# Boxels Assignment

In this project, you will create an application that renders "boxel" sculptures. A sculpture made of boxels is an approximation of a real-life object using only box primitives. The locations, sizes, and colors of a sculpture's boxes are stored in a text file that your renderer reads in. This project draws inspiration from an assignment by graphics researcher Morgan McGuire.

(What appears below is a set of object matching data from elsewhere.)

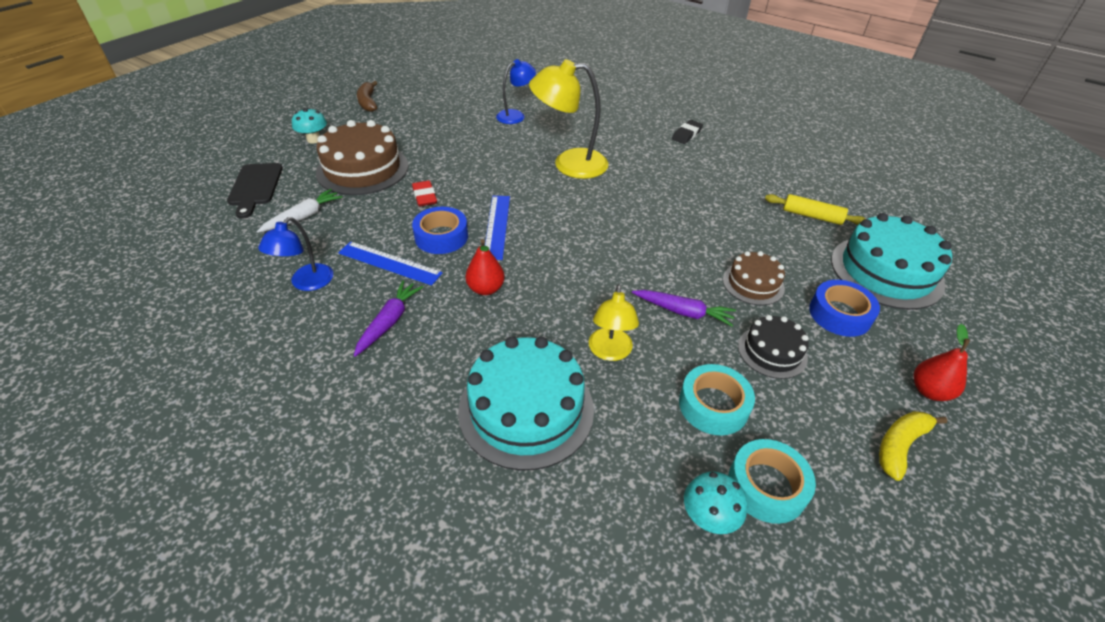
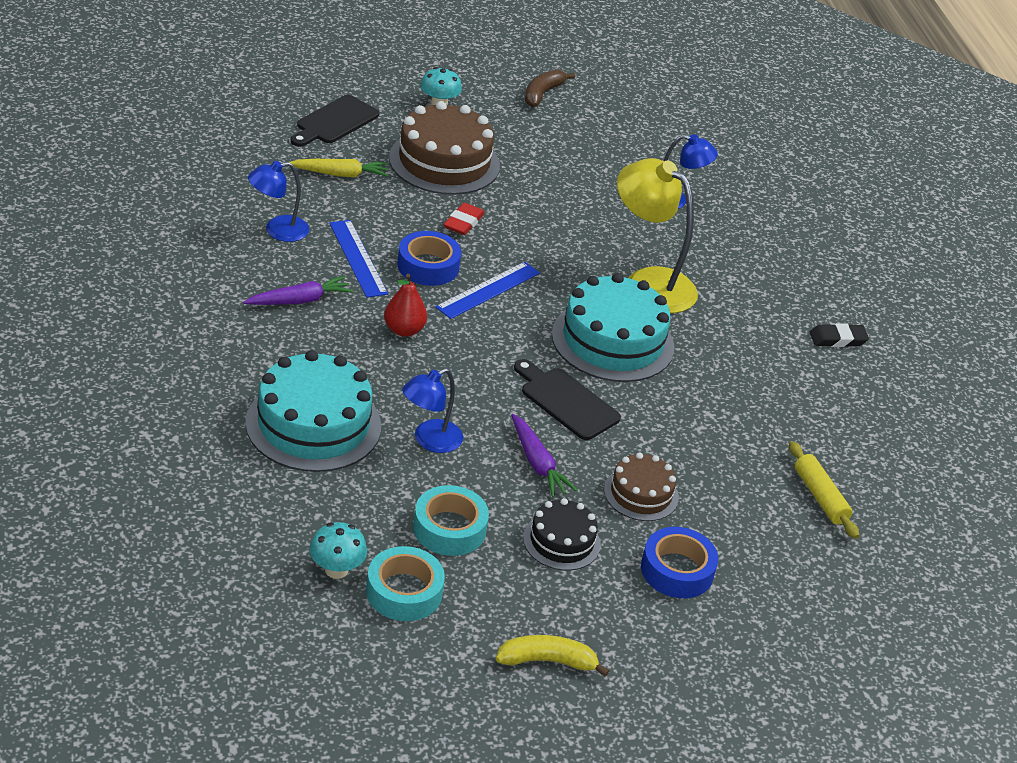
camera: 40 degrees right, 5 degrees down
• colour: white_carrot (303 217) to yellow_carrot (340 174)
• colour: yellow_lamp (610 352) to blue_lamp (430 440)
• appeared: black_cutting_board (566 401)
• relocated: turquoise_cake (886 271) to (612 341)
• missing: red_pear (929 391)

## Later-week Submission Requirements

You must complete these requirements by the assignment's due date to be eligible for later-week submission:

• Create your project in a folder named boxels in the single Git repository that you are using for all your projects.
• Render a Blinn-Phong shaded cube using a perspective projection.
• Allow the user to rotate the cube using the cursor keys. Each new rotation must build on the last. That is, the transformation chain should effectively be this matrix multiplication, with matrix $$\mathbf{R}_0$$ being the first rotation applied: $$\mathbf{R}_{n} \times \mathbf{R}_{n - 1} \times \ldots \times \mathbf{R}_1 \times \mathbf{R}_0$$ Accumulate these rotations in a single matrix; do not store them as an array.
• Share in the #boxels channel a video of your rotating cube. This requirement is waived if you will meet the full credit requirements by the due date.
• Commit and push your code to your Git repository no matter what state it is in.

If you meet these requirements, you may turn your complete project in during some later week of the semester.

## Full Credit Requirements

You must complete these requirements in addition to the later-week submission requirements to receive credit for the assignment:

• Using fetch, read in a sculpture description file formatted like this:
0 0 0   2 3 4   1 0 0
0 5 0   1 1 1   0 1 0
...
Each line is nine numbers. The first three specify the x-, y-, and z-coordinates of the box's center. The middle three specify the box's width, height, and depth. The last three specify it's RGB color.
• Shift the loaded sculpture so that it renders in the center of the viewport. In other words, its x- and y-coordinates in world space are $$\begin{bmatrix}0&0\end{bmatrix}$$.
• Size the viewing frustum so that it is large enough to show the whole sculpture. When the sculpture is rotated, no portion is clipped.
• Design two sculptures in the shape of real-life objects. The sculptures must be made of boxes of various sizes and positions. The boxes must not all live in the same line or plane. Each sculpture must be unique amongst both your own sculptures and others'.
• Share in #boxels videos of your two rendered sculptures and their accompanying plain text files.
• Ensure that you can load others' designs into your renderer and reproduce their results.
• Your code must be cleanly formatted, the variable names must be meaningful, and comments should explain non-obvious code.
• Your Git log should reveal a steady pattern of commits. In general, you should commit and push after every work session.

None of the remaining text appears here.